Jun 20, 2025●11 reads●MIT License

ShayGPT: A 1.3B Parameter Pretrained Transformer LLM

Deep Neural Net
LLM
LoRA
ML
Neural Net
Pretrained
Text

s
Shay Manor

Abstract

ShayGPT, a 1.3 B-parameter autoregressive language model whose entire training pipeline—data ingestion, optimisation, LoRA-based adapter fine-tuning, and model merging—was implemented from scratch.
Pre-training was carried out for ≈ approximately 5 × 10^10 tokens (approximately 450,000 optimization steps) on two NVIDIA H200 SXM GPUs (188 GB total HBM3) using bfloat16 precision and 8-bit AdamW.
A curriculum of six English corpora (OSCAR, OpenWebText, Wiki40B, GPT-2 dumps, MiniPile, and BookCorpus) delivered by a streaming DataLoader kept GPU utilisation > 98 %.
The model achieves a cross-entropy loss of 1.40 (perplexity ≈ 4.1) at the end of pre-training and supports parameter-efficient instruction tuning via LoRA (r = 16, α = 32). All weights (merged or adapter-only) load on CPUs/M-series Macs for inference, demonstrating an end-to-end lightweight workflow.

Introduction

Large language models (LLMs) normally require vast computational resources. Recent work on parameter-efficient fine-tuning (e.g.
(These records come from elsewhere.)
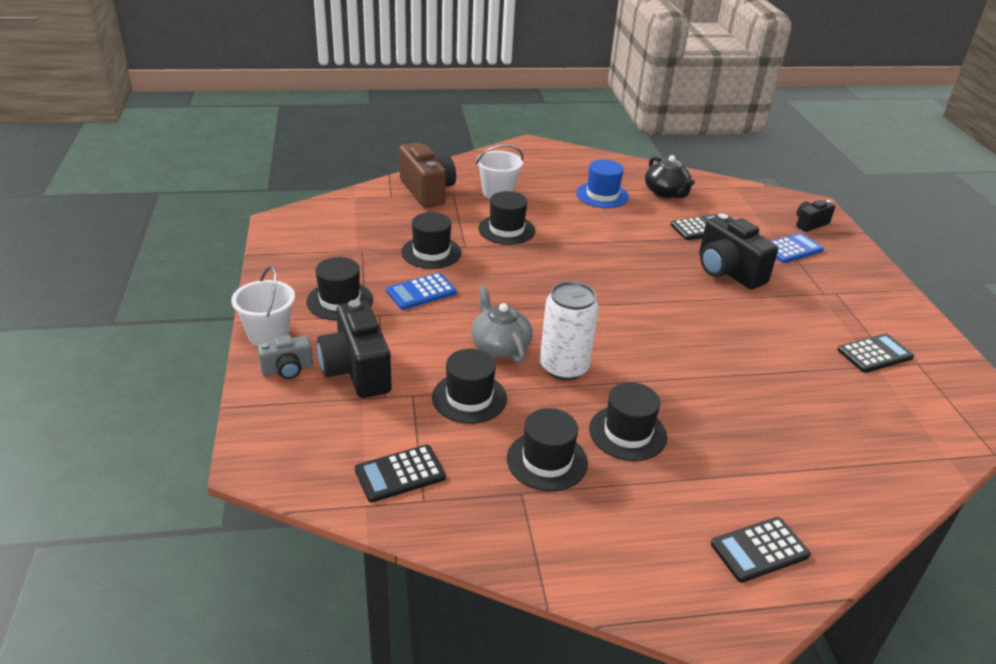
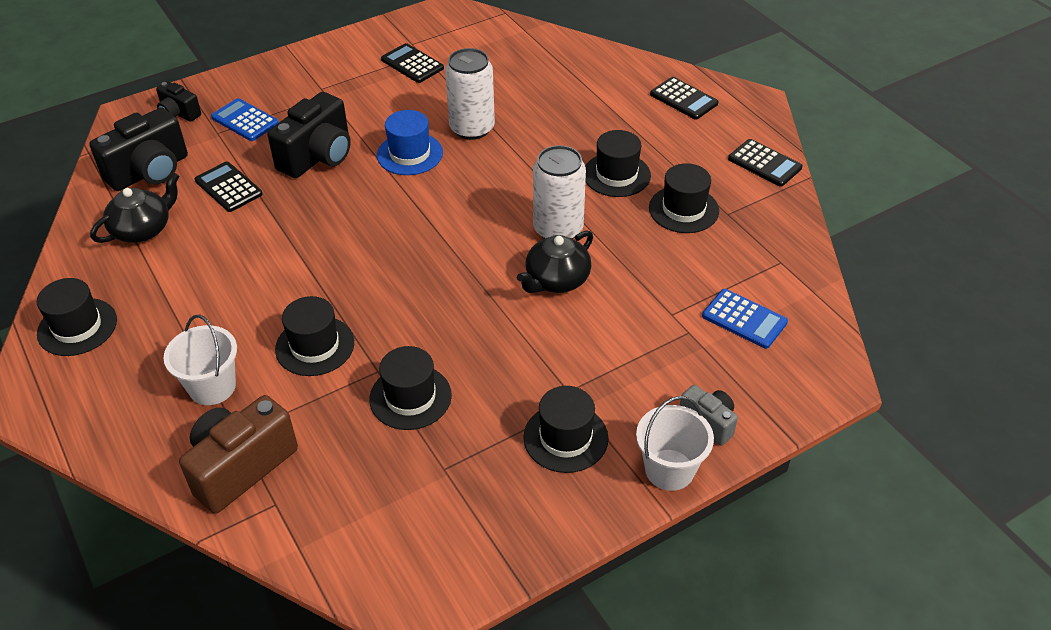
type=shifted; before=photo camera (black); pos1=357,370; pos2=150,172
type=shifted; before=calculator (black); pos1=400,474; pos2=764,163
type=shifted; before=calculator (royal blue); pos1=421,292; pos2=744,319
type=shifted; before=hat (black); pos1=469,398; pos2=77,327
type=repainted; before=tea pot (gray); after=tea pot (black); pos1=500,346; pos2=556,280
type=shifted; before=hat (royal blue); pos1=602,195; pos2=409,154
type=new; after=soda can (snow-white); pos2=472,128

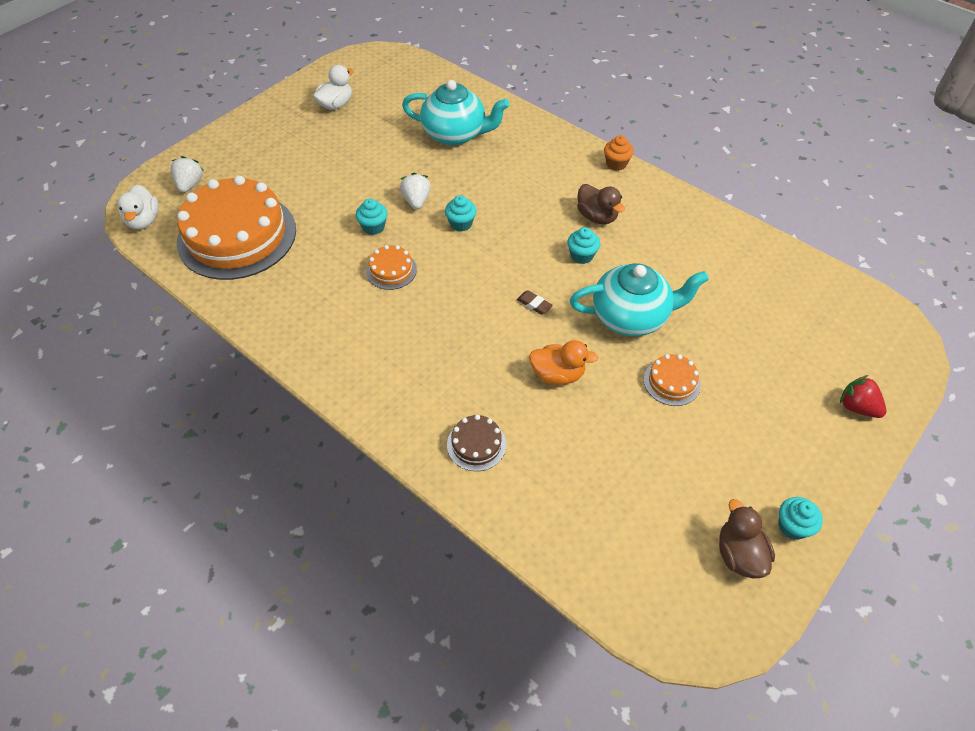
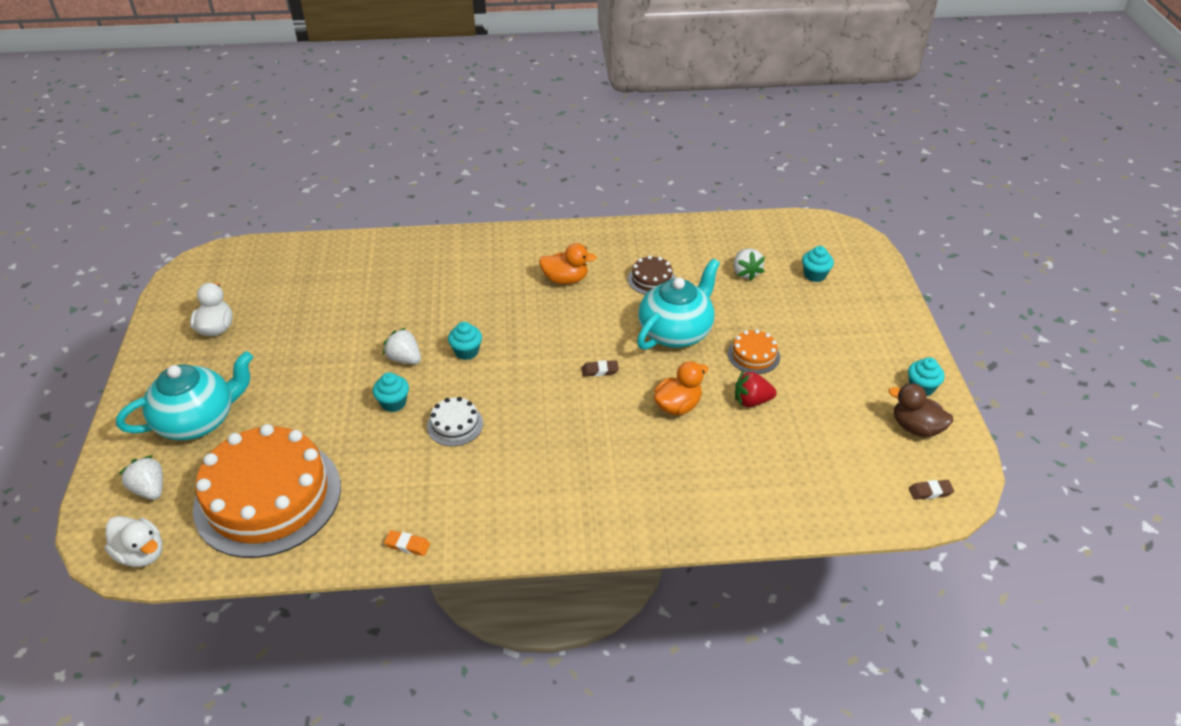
type=repainted; before=cake (orange); after=cake (snow-white); pos1=391,270; pos2=455,425
type=shifted; before=tea pot (turquoise); pos1=455,134; pos2=198,420
type=shifted; before=cake (russet); pos1=476,444; pos2=651,279
type=shifted; before=fairy cake (turquoise); pos1=581,255; pos2=814,275
type=repainted; before=toy duck (russet); after=toy duck (orange); pos1=597,216; pos2=565,279
type=gone; before=fairy cake (orange); pos1=616,164
type=shifted; before=berry (red); pos1=857,407; pos2=751,401
type=new; after=pencil eraser (orange); pos2=407,545
type=new; after=berry (snow-white); pos2=745,273
type=new; after=pencil eraser (russet); pos2=930,492

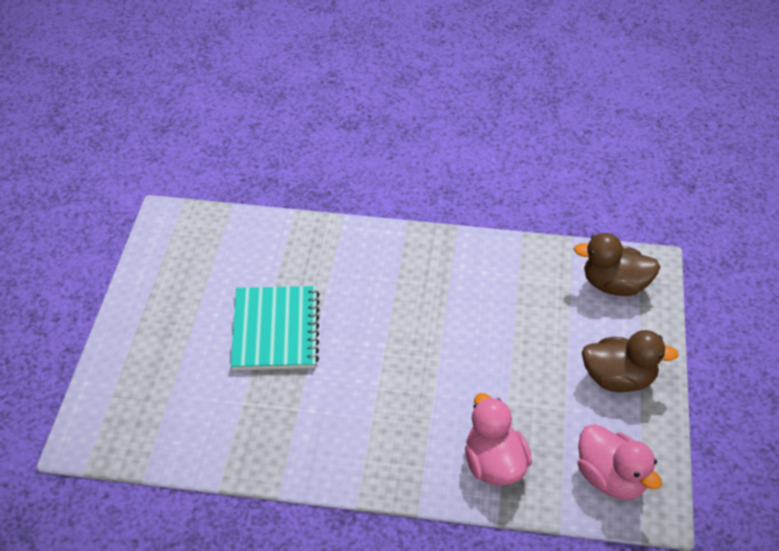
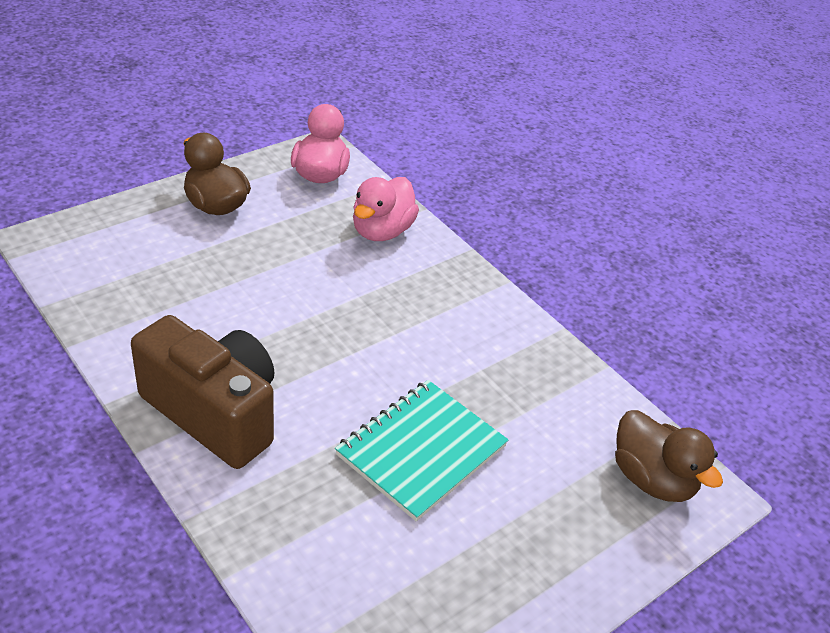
type=shifted; before=toy duck (russet); pos1=615,285; pos2=652,479
type=new; after=photo camera (russet); pos2=214,413

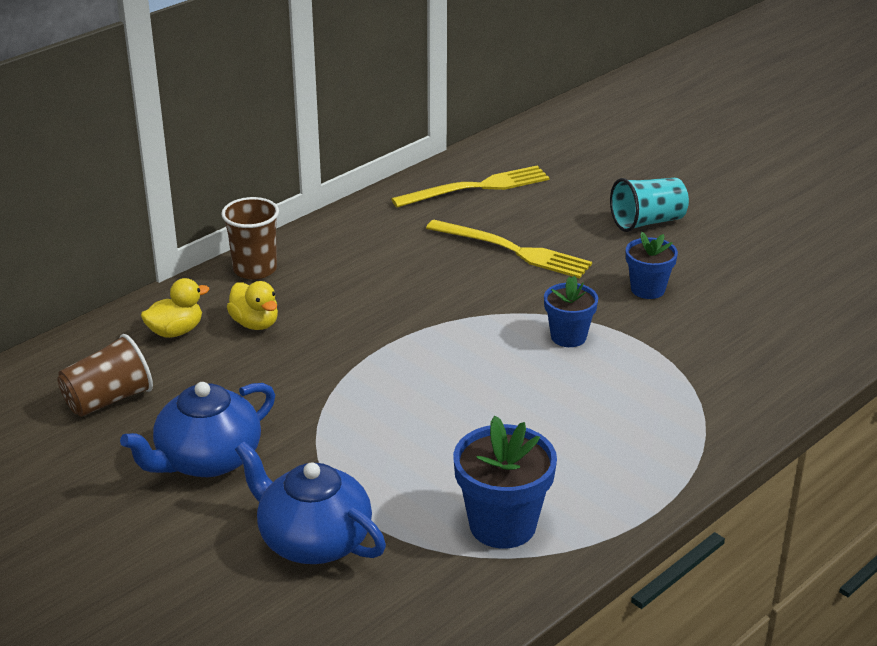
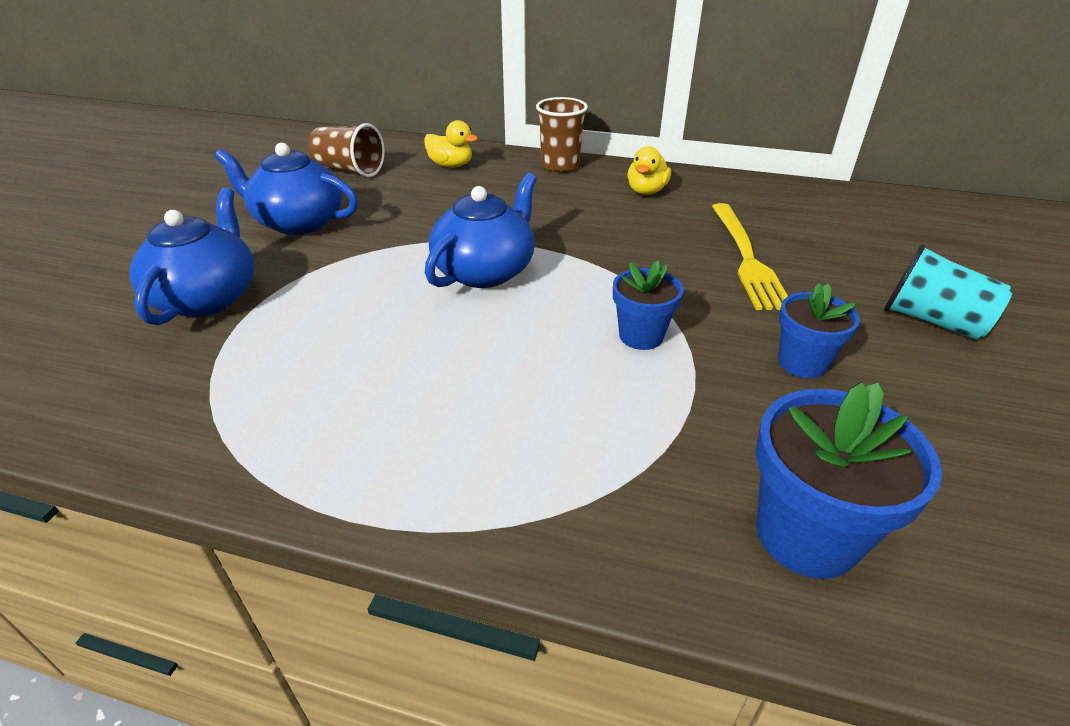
type=shifted; before=toy duck (bright yellow); pos1=255,323; pos2=646,191
type=gone; before=dinner fork (bright yellow); pos1=476,188
type=shifted; before=flower pot (royal blue); pos1=502,525; pos2=806,535
type=new; after=tea pot (royal blue); pos2=485,271

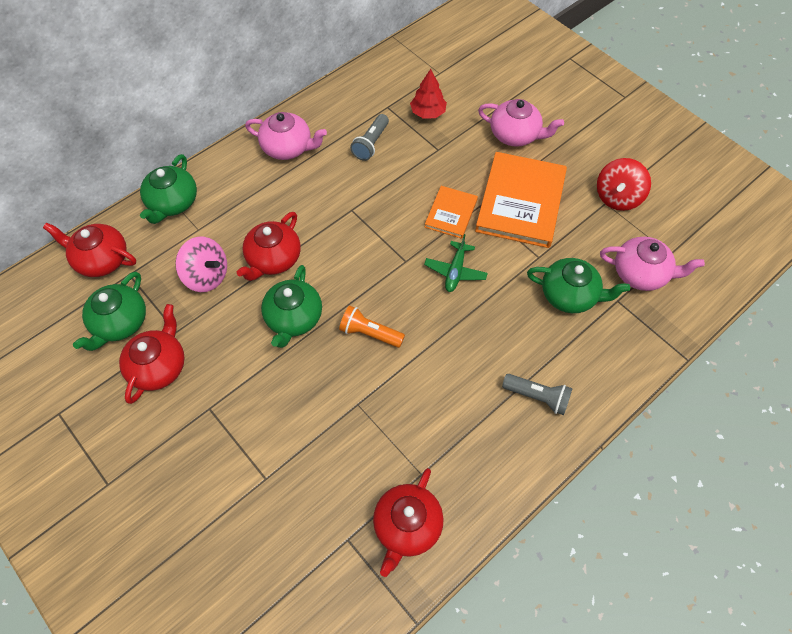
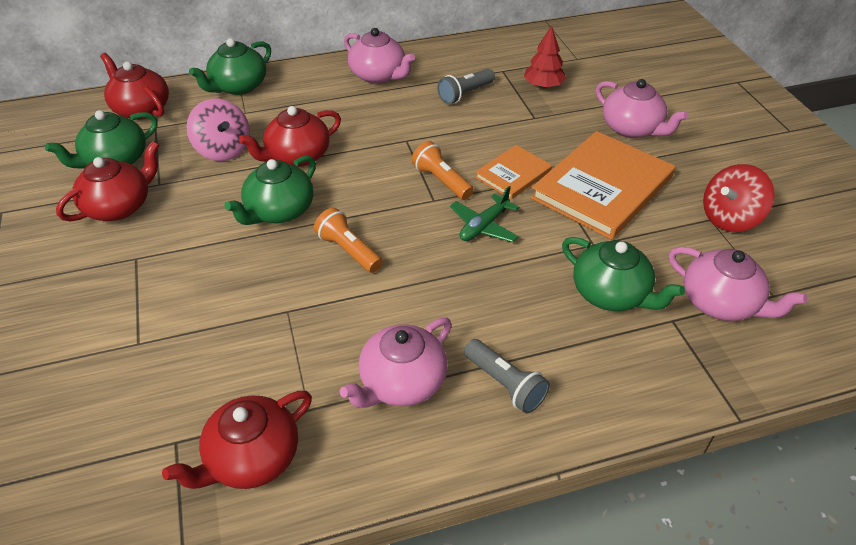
type=new; after=tea pot (rose-pink); pos2=401,382
type=new; after=pocket torch (orange); pos2=441,181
LoRA) and 8-bit optimisation (bitsandbytes) narrows the gap between research prototypes and deployable systems.
ShayGPT explores how far one can push a small transformer (20 layers, 1280 dimensions, 20 heads, ≈ 1.3 B parameters) in a DIY training stack while retaining compatibility with the Hugging Face ecosystem.

Methodology

A streaming loader feeds six English corpora sequentially.

Phase	Tokens	Corpus	Rationale
0-14	24 %	OSCAR-en	broad web
15-24	18 %	OpenWebText	web
25-29	18 %	Wiki40B	formal
30-34	14 %	GPT-2 dump	continuity
35-39	12 %	MiniPile	variety
40-∞	14 %	BookCorpus	long-form

Filtering removes HTML, URLs and short documents, enforcing ≥ 95 % ASCII.

Experiments

Optimizer: 8-bit AdamW8bit (β = 0.9/0.995, ε = 1 e-7).
Precision: Weights + activations in bfloat16; optimiser states in 8-bit.
LR: Linear warm-up 15 % of total optimiser steps followed by cosine decay.
Batching: Physical batch = 16 seq · GPU; grad-accum = 8 → effective 131 072 tokens/step.

Results

Step	CE loss	PPL
0	10.2	27 k
100 k	4.9	134
250 k	2.3	10.0
450 k	1.4	4.1

Metric	Base	+ LoRA
CE loss	1.40	0.12
Win-rate	21 %	37 %

Conclusion

ShayGPT confirms that a thoughtfully engineered medium-scale transformer can be:

Pre-trained to perplexity ≈ 4 on two modern GPUs.
Fine-tuned with LoRA in hours, not days, updating < 1 % of parameters.
Exported as a single safe-tensor for CPU/MPS inference.